Chapter 4 assesses the impact of the merger between the Academisch Medisch Centrum and the Vrije Universiteit medisch centrum. The retrospective cohort study showed no decline in short-term quality metrics post-merger, suggesting that hospital mergers can improve specialized care without compromising service quality.
Chapter 5 compares different techniques for robot-assisted intrathoracic anastomosis during Ivor Lewis esophagectomy. It found the circular stapled technique to be the most uniform and easiest to learn, recommending its use as the starting point for surgeons transitioning to robot-assisted surgery.
Chapter 6 examines surgical approaches for high-risk esophageal cancer patients using data from the Dutch Upper GI Cancer Audit (DUCA). The study found that high-risk patients had more complications post-surgery. However, those who underwent the transhiatal approach had lower morbidity and mortality rates compared to the transthoracic approach, suggesting that the transhiatal method may be safer for high-risk patients.
Part III: Prediction of Complications
The final part focuses on using artificial intelligence (AI) to predict surgical complications.
Chapter 7 reviews the literature on AI's application in predicting complications in major abdominal surgery, noting its potential for accurate predictions but emphasizing the need for rigorous testing and validation before clinical implementation.
Chapter 8 delves into the challenges and recommendations for integrating AI models into clinical practice for predicting postoperative complications, highlighting the need for proper model development and implementation strategies.

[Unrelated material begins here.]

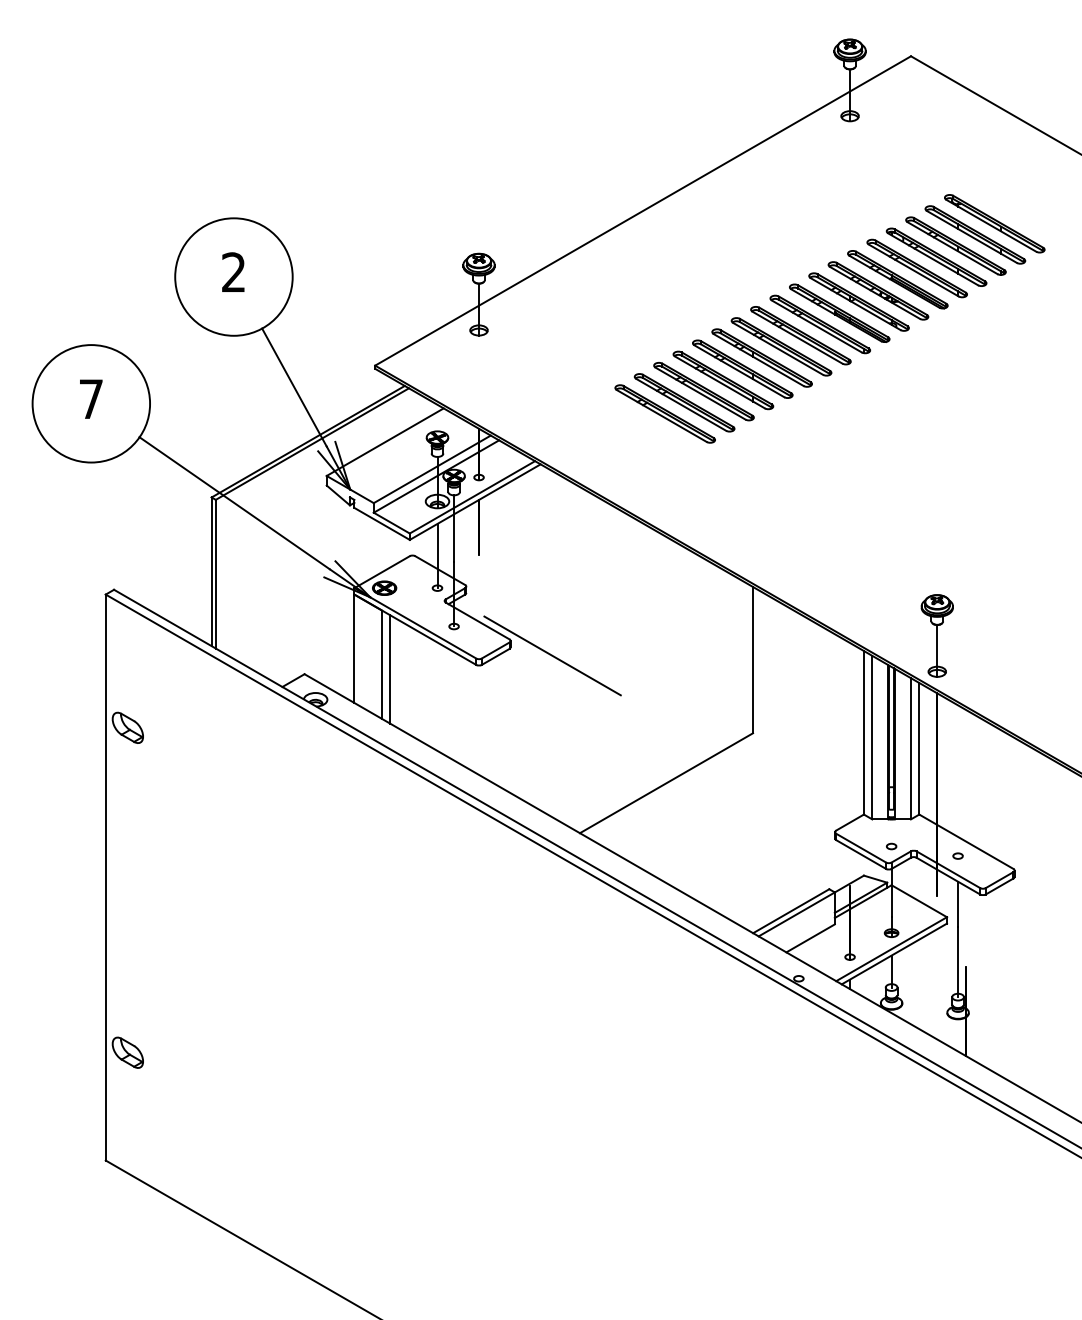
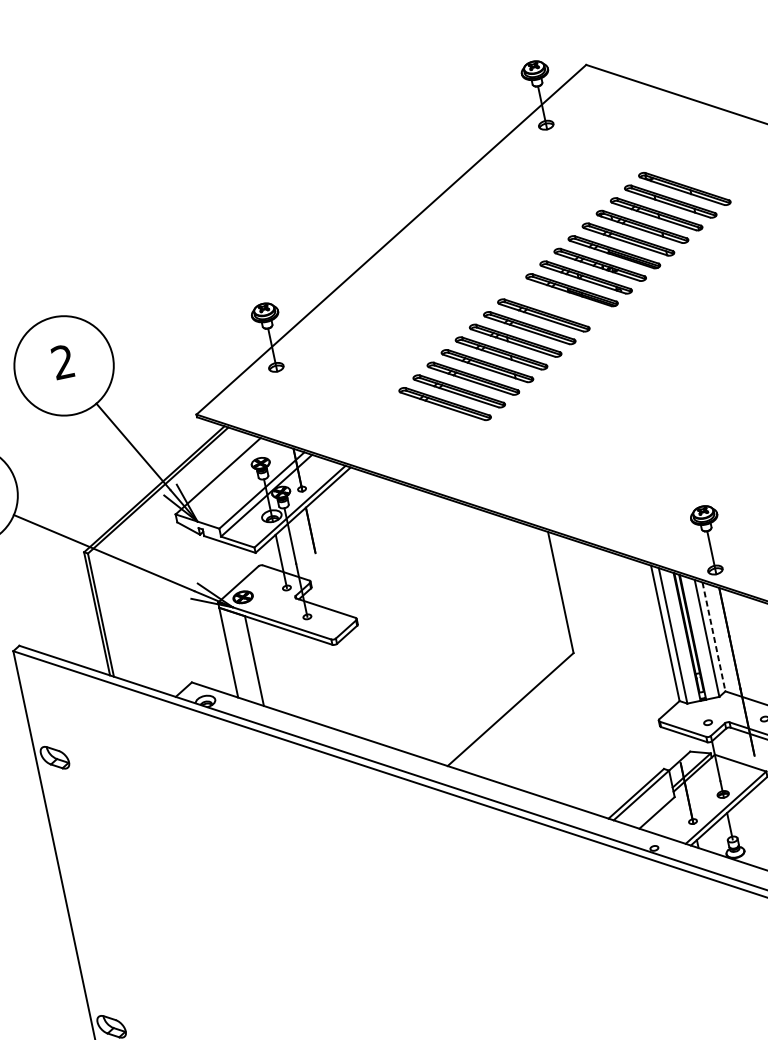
part: (820, 324) -> (558, 302), removed
line: (552, 655) -> (393, 623), removed
line: (390, 669) -> (262, 663), removed
line: (919, 748) -> (714, 636), solid -> dashed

Chapter 9 compares AI with logistic regression in predicting postoperative complications using data from the Dutch Pancreatic Cancer Audit (DPCA). The study found that AI did not outperform logistic regression when using structured clinical data, suggesting that logistic regression remains a reliable method.
Chapter 10 outlines the protocol for the A1Check study, which tests a machine learning model's ability to predict colorectal anastomotic leakage during surgery. This study aims to validate the model externally, with the hypothesis that AI can accurately predict leakage in real-time, potentially improving surgical decision-making and outcomes.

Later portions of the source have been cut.